I'm a bit apprehensive towards LLM-generated things in general but I also use this from time to time when I just want a simple fact or get a feeling of whether the page is at all worth visiting.
I limit myself to facts that are trivial to verify or should be very hard for an LLM to get wrong.
If I need to look up some function for example, I'd very quickly find out if it's just hallucination. I also expect them to return the right thing if I expect the result to statistically be the most common thing.
Though if I'm being honest, I'd probably prefer a function to just get an expanded preview with the entire preview text offered by the website for this use-case (or an equivalent plain text extract from the website).
I generally don't like to ask LLMs questions. They seem to questions wrong pretty often.

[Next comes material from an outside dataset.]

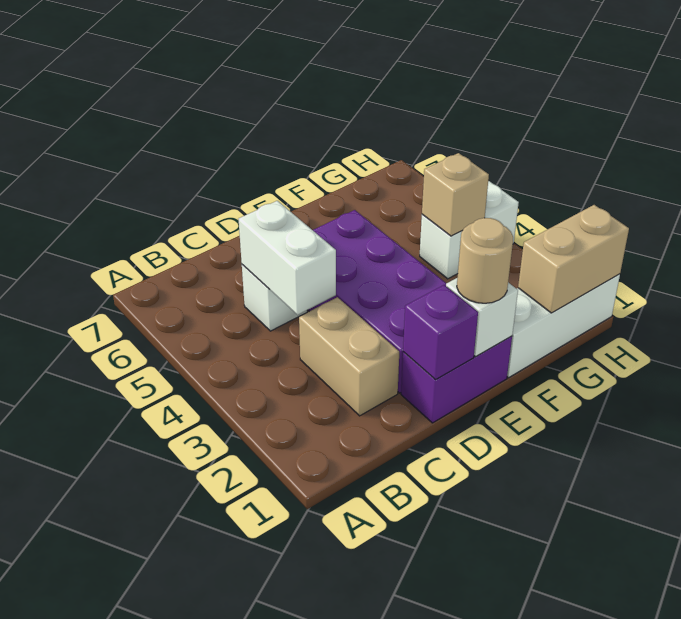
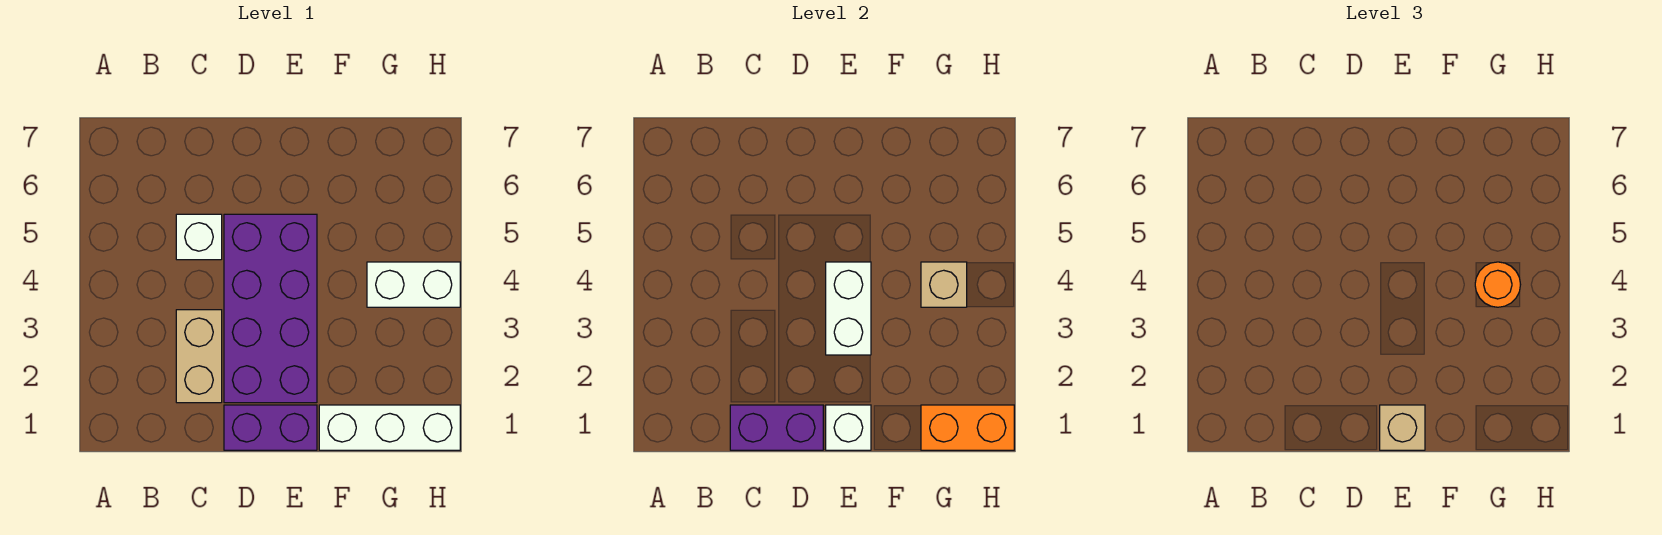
white brick C4:C5 level 2 -> white brick E3:E4 level 2
purple brick D1 level 2 -> purple brick C1:D1 level 2
tan round brick E1 level 3 -> tan brick E1 level 3
tan brick G1:H1 level 2 -> orange brick G1:H1 level 2
none -> orange round brick G4 level 3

However taking a block of text and organizing it in a way that you can read it and understand it seems to work really well.
In simple terms, Large Language Models predict the continuation of a given text word-by-word. The algorithms it uses to do so use a quite gigantic corpus of statistical data and a few other minor factors to predict these words.
The statistical data is quite sophisticated but, in the end, it is merely statistical; a prediction for what is the most likely word given a set of words based on previous data. There is nothing intelligent in "AI" chat bots and the like.
If you ask an LLM chatbot a question, what actually happens is that the LLM predicts the most likely continuation of the question text. In almost all of its training data, what comes after a question will be a sentence that answers the preceding question and there are some other tricks to make it exceedingly likely for an answer to follow a question in chatbot-type LLMs.
However, if its data predicts that the most likely words that come after "What should I put on my Pizza" are "Glue can greatly enhance the taste of Pizza." then that's what it'll output. It doesn't reason about anything or has any sort of storage of facts that it systematically combines to give you a sensible answer, it merely predicts what a sensible answer could be based on what was probable according to the statistical data; it imitates.
If you have some text and want a probable continuation that often occured in texts similar to it, LLMs can be great for that. Though note that if it doesn't have any probable continuation, it will often fall back to an improbable one that is less improbable than all the others.